Baca juga: Bunyi Klakson hingga Sapaan Malam dari Sisa Kecelakaan
”Saya cuma dengar suara derrrrr. Pas saya bangun mobil sudah gelempang (terbalik),” ucapnya.
Kakinya lecet, berdarah. Tangan kanannya bengkak dan sulit digerakan. Dahinya juga benjol dan membiru.
Akan tetapi, tidak ada waktu untuk meratapi keadaan. Darwanto tak menghiraukan sakit di tubuhnya. Ia langsung memeriksa kabin truk yang remuk. Di sana, ia melihat Nanang terjepit.
”Kaki kirinya sudah terlipat,” katanya.
Rekannya yang berada di samping Nanang tidak terluka. Dibantu warga, mereka pun mengevakuasi Nanang. Adapun sopir truk B 9814 UEL, Mahwari (57), juga mengalami luka ringan. Keduanya dibawa ke Rumah Sakit Umum Daerah Waled, Cirebon.
Baca juga: Kecelakaan Maut Terus Berulang di Tol Cipali, Lima Tewas
Tidak hanya itu, tiga truk lainnya yang parkir berdempetan di depan SPBU juga rusak setelah dihantam truk bermuatan sepeda motor. Akibat kecelakaan itu, arus lalu lintas dari arah Jakarta ke Jateng macet hingga sekitar 2 kilometer.
Padahal, jalur itu adalah kawasan industri. Arus kembali lancar setelah polisi mengerahkan tiga mobil derek.
Akan tetapi, perasaan Darwanto masih tersendat. Telepon selulernya rusak. Uang Rp 1 juta untuk isi bensin dan biaya tol yang tersimpan di dasbor truk juga hilang. Entah siapa yang tega mencurinya.
”Enggak apa-apa, uang masih bisa dicari,” ucapnya lirih.
”Mereka ini kelompok melarat, tetapi membawa barang ratusan juta untuk ekonomi bangsa. Ini ironis.

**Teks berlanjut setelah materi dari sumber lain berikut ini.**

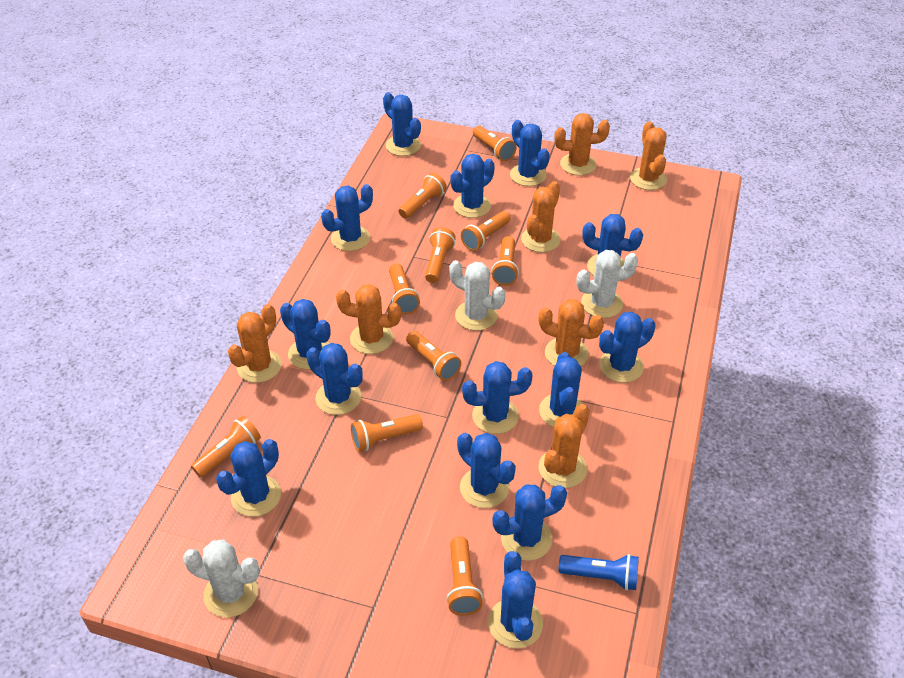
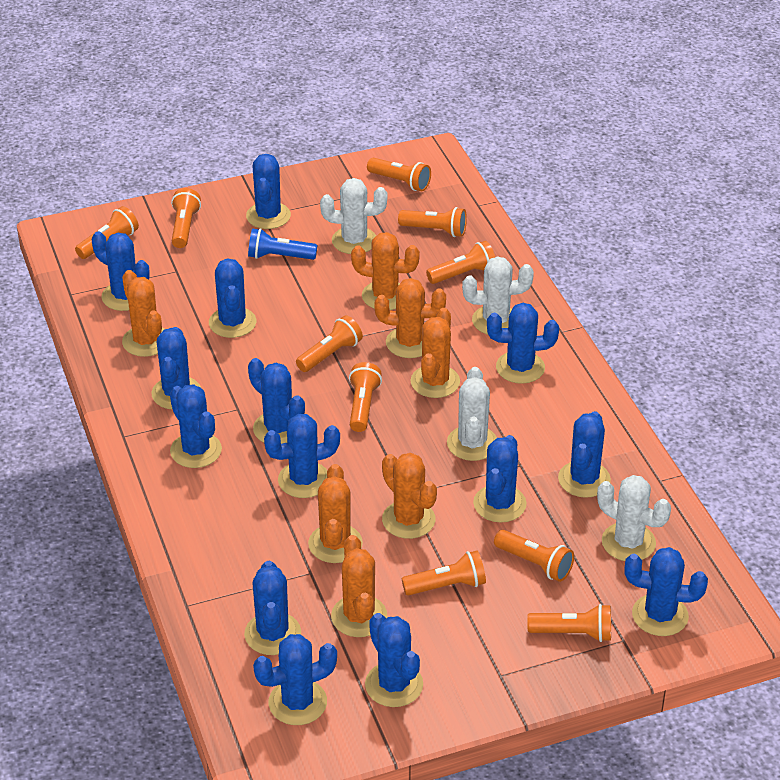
white cactus: 3 -> 4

Kalau nasib sopir enggak jelas, angkutan barang nanti tidak jalan. Ekonomi negara juga tidak jalan.
Darwanto tetap di lokasi kecelakaan untuk menjaga muatan truk, yakni ketela. Ia juga menunggu keluarganya dari Semarang. Beberapa kali, sorot matanya ke jalur pantura. Bagian dari Jalan Raya Pos yang dibangun abad ke-18 itu telah telah menggerakkan ekonomi keluarganya.
”Kalau lewat jalan tol semua, enggak masuk (biayanya). Makanya, kadang lewat tol terus ke pantura,” ucapnya.
Darwanto tidak merinci berapa uang yang dihemat jika lewat pantura dibanding Tol Trans-Jawa. Namun, ia bisa leluasa istirahat dan berhenti di jalan arteri.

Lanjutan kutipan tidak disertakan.